When you're a musician talking about another musician, even the slightest tinder of a comment can start a brushfire that's re-ignitable by the merest Google search. It doesn't matter whether it's outright criticism or just a void where the diss would go. The world wants feuds, and by golly, it will have them. Case in point: Swedish pop star Robyn, opening for Katy Perry's California Dreams tour, made this giggly/pointed comment in a Time Out interview:
You’re opening for Katy Perry this summer—how did that happen?
I was asked by her to do it and thought it was a good way of getting to know her audience. It’s bigger than mine. [Laughs]
And are you a fan of hers?
You know what? I have to go now. [Giggles]

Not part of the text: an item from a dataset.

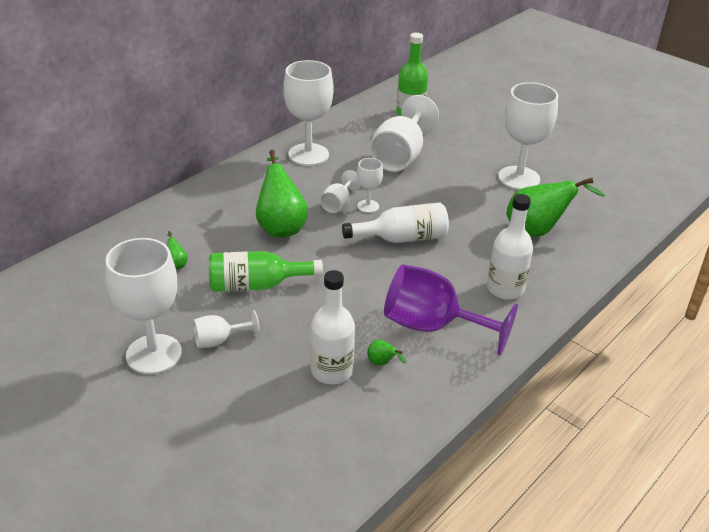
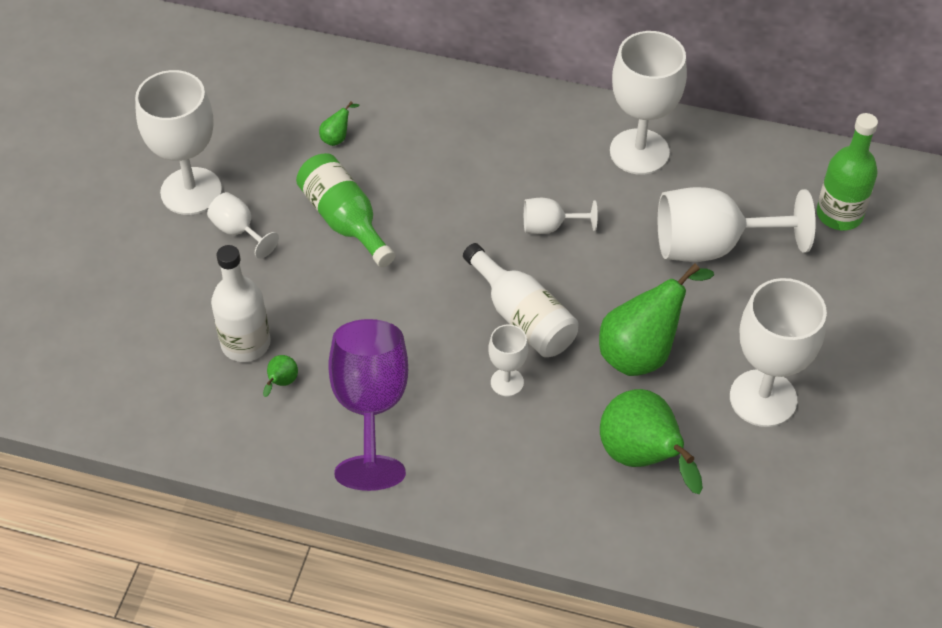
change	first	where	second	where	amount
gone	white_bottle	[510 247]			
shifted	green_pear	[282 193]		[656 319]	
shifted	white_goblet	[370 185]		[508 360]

As disses go, this one's pretty wink-wink, but fans and haters alike interpreted it the same way: Robyn and Katy Perry have beef. Potentially tour-trampling beef. When Nicki Minaj passing on Britney's European tour dates can get U.S. sites in a tizzy, you can imagine how much of a problem this could be, enough that Robyn had to shoot the rumors down in a mea non culpa MTV interview:
"I think that girls are always expected to have opinions about each other, and maybe I don't have an opinion about some things, you know? ... We're always expected to have thoughts about what the other person is doing, and I think that's silly. You very rarely get asked about another guy as a male artist."
She's got a point: while male artists certainly raise beef and ignite fan wars, rarely do they rise to the no-explanation-needed level of Britney vs. Christina or, this year, Adele vs. anybody else. But there's more to the Katy Perry/Robyn un-feud that makes it so plausible at first: the idea of authenticity.
There are the surface arguments, of course. Robyn's a left-field alternative pop star (who used to be a mainstream pop star, but nobody brings that up in these arguments) with an asymmetric haircut and boyish look; Katy Perry's fully mainstream and fully enhanced with pinup makeup. Robyn's sung about sex in "Hang with Me," but to our knowledge, whipped cream's never been shot out of any part of her costume. Robyn's videos find her awkwardly punching the air; Katy's have her lying nude on top of clouds.
More generally, Robyn's hits--particularly in the Body Talk era--are largely about championing the outsiders. She's often the spurned lover, on "Be Mine," or her Royksopp collaboration "The Girl and the Robot," or especially her biggest hit this cycle, "Dancing on My Own." Even steelier songs like "Indestructible" have an underdog narrative built in. All Robyn's strength, in other words, is forged from solitude, blows and sheer don't-give-a-fuck. Meanwhile, if Katy Perry mentions the outsider at all, it's to toss them a nerd stereotype and sticks a hundred punchlines into it like pushpins.
Take a closer look at the two artists, however, and things get more complicated. The "artificial" argument, for instance, falls apart like cheap polyester. There's plenty of processing on Robyn's voice, then and now; meanwhile, Katy Perry claims not to use Autotune, and even on studio recordings, her vocals tend toward the gruff. Katy Perry's singles are built from the latest, most ubiquitous sounds in Dr. Luke and Max Martin's everpresent production catalog--"California Gurls" sounds like "TiK ToK" and so forth--but Robyn's just mining a slightly different quarry of dance beats, and she's got plenty of Max Martin in her repertoire anyway. Take "Show Me Love," 100% a relic of its time:
And even if "sexy" equaled "fake" (it doesn't), Robyn and Katy's musical personalities and subject matter are quite similar. Both artists deliver their songs with a light, slightly cheesy wink--and both have had to fend off accusations of being too cutesy. Robyn's "Fembot," for instance, is precisely the sort of cheeky, gimmicky song Katy Perry loves--if the Swedish singer hadn't laid claim to lines like "I've got a lotta automatic booty applications" or "I'm a very scientifically advanced hot mama," Perry could well have sung them a few years down the line, perhaps complete with a video where she's a spark-shooting femdroid or Snoop Dogg's robot pal. (Robyn's got a Snoop collaboration too, incidentally.)
And both Robyn and Katy, at their best, excel at the same thing: cavernous pop songs that are louder than life. In the MTV interview, Robyn called the pre-chorus of "Teenage Dream" "amazing" and said that she wished she wrote it herself. It's a perfect example: not only is "Teenage Dream" Katy's best song by far, but it makes love, teenage or otherwise, sound just this side of epic, realer than life. "Dancing on My Own" does the same thing.
So it shouldn't be that surprising that the singers of two of 2010's biggest songs are touring together. All these similarities, in a way, are beside the point. Katy's a fan of Robyn's work, Robyn's a fan of at least some of Katy's work, and anyone listening can be a fan of both, either or neither. There's no need to argue about who's "real" and who's "fake"--the only thing fake is the distinction.